The plane would be nearly full (Bond had been too late to get a sleeping berth) and he was relieved to see that among the forty people in the lounge there was not a face he recognized. Some miscellaneous English, two of the usual nuns who, Bond reflected, seemed always to be flying the Atlantic in the summer – Lourdes, perhaps – some nondescript Americans, mostly of the businessman type, two babies in arms to keep the passengers from sleeping, and a handful of indeterminate Europeans. A typical load, decided Bond, while admitting that if two of their number, himself and Tiffany Case, had their secrets, there was no reason why many of these dull people should not also be bound on strange missions.

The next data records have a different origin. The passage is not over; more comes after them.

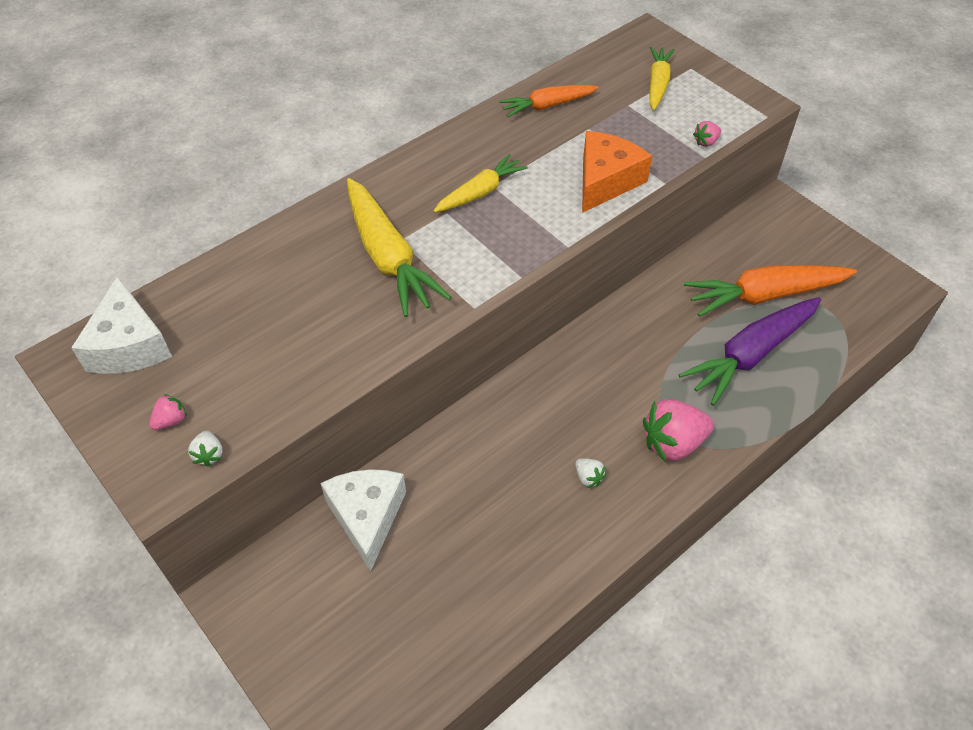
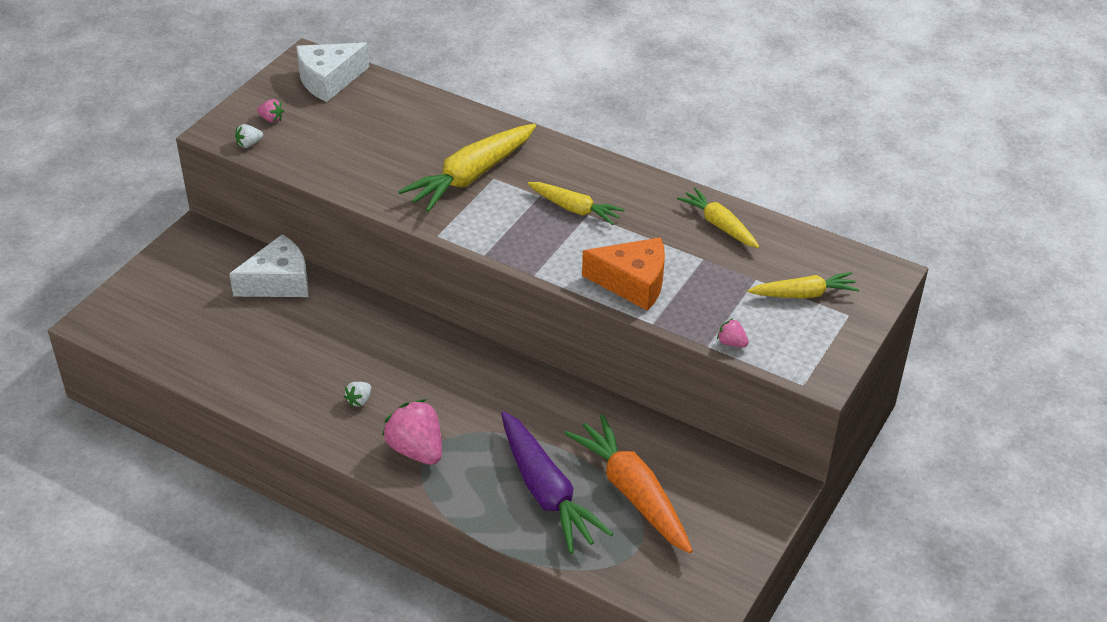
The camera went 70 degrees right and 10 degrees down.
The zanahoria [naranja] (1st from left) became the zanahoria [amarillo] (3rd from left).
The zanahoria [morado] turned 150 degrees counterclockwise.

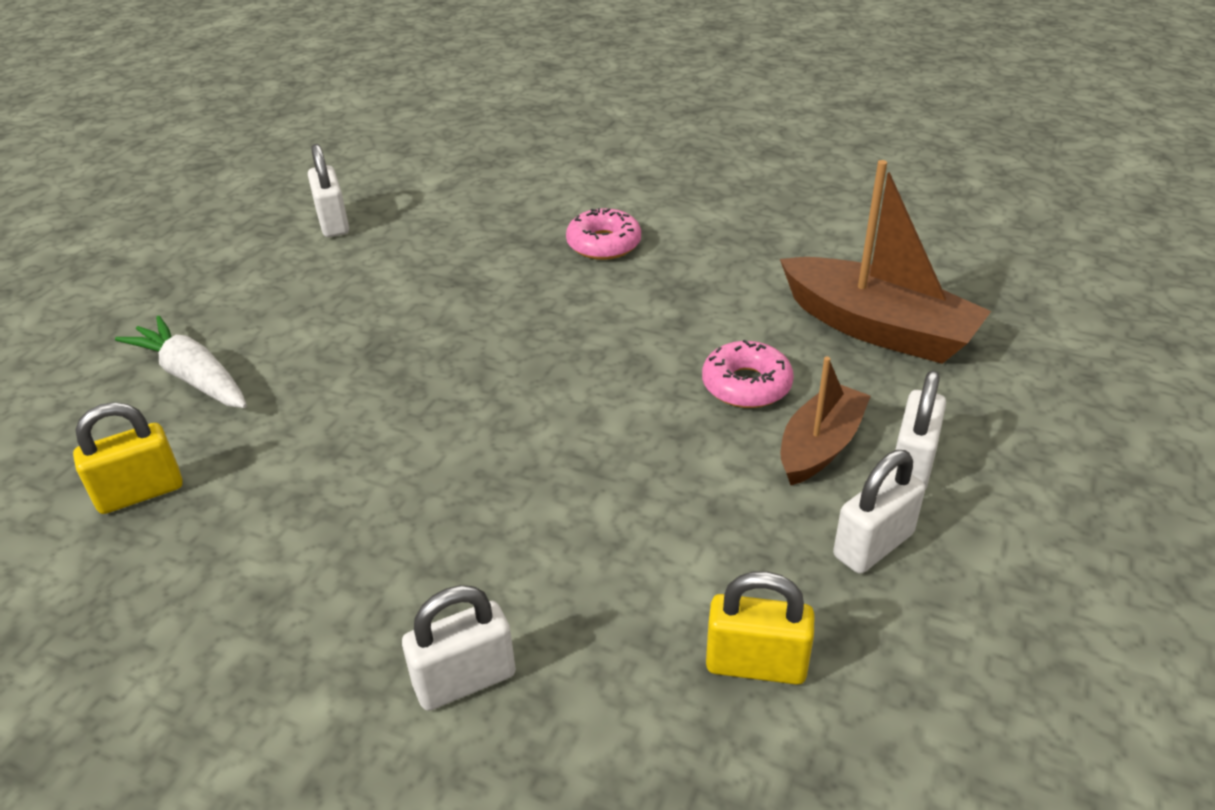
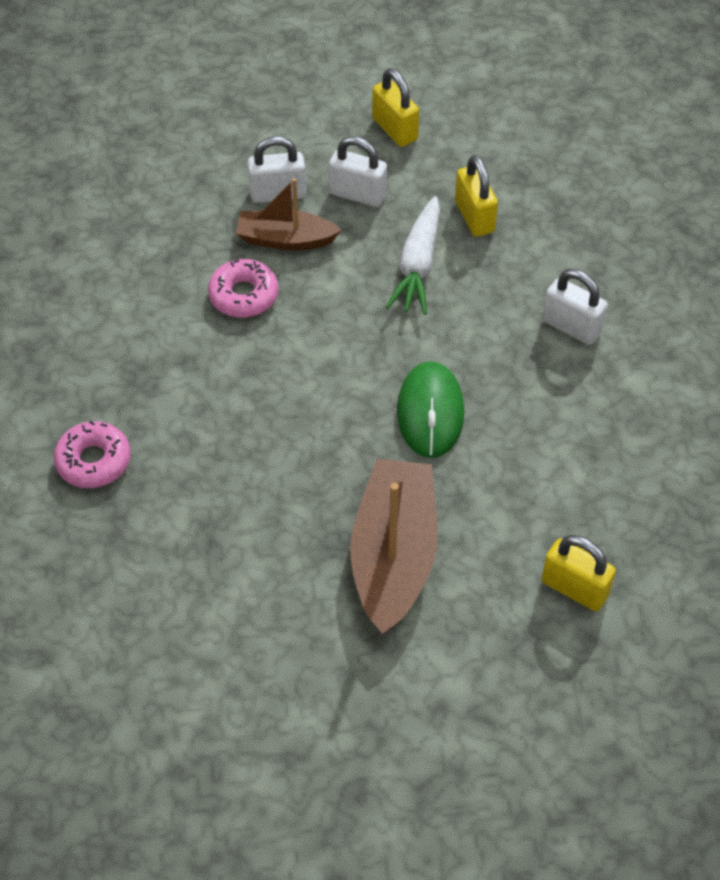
The camera went 120 degrees left and 15 degrees up.
The zanahoria [blanco] moved.
The candado [blanco] (1st from left) disappeared.
The barco [marrón] (2nd from left) moved.
The candado [amarillo] (1st from left) appeared.
The ratón [verde] appeared.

Bond felt that he was being watched, but it was only the blank gaze of two of the passengers he had put down as American businessmen. Their eyes shifted casually away, and one of them, a man with a young face but prematurely white hair, said something to the other and they both got up, picked up their Stetsons, which, although it was summer, were encased in waterproof covers, and walked over to the bar. Bond heard them order double brandies and water, and the second man, who was pale and fat, took a bottle of pills out of his pocket and swallowed one down with his brandy. Dramamine, guessed Bond. The man would be a bad traveller.

The B.O.A.C. flight dispatcher was close to Bond. She picked up the telephone – to Flight Control, Bond supposed – and said ‘I have forty passengers in the Final Lounge’. She waited for the okay and then put the telephone back and picked up the microphone.

‘Final Lounge?’ Cheerful start to flying the Atlantic, reflected Bond, and then they were all walking across the tarmac and up into the big Boeing and, with a burst of oil and metanol smoke, the engines fired one by one. The chief steward announced over the loudspeaker that the next stop would be Shannon, where they would dine, and that the flying time would be one hour and fifty minutes, and the great double-decker Stratocruiser rolled slowly out to the East-West runway. The aircraft trembled against its brakes as the Captain revved the four engines, one at a time, up to take-off speed, and through his window Bond watched the wing flaps being tested. Then the great plane turned slowly towards the setting sun, there was a jerk as the brakes were released and the grass on either side of the runway flattened as, gathering speed, the Monarch hurtled down the two miles of stressed concrete and rose into the west, aiming ultimately for another little strip of concrete carpet on the other side of the world.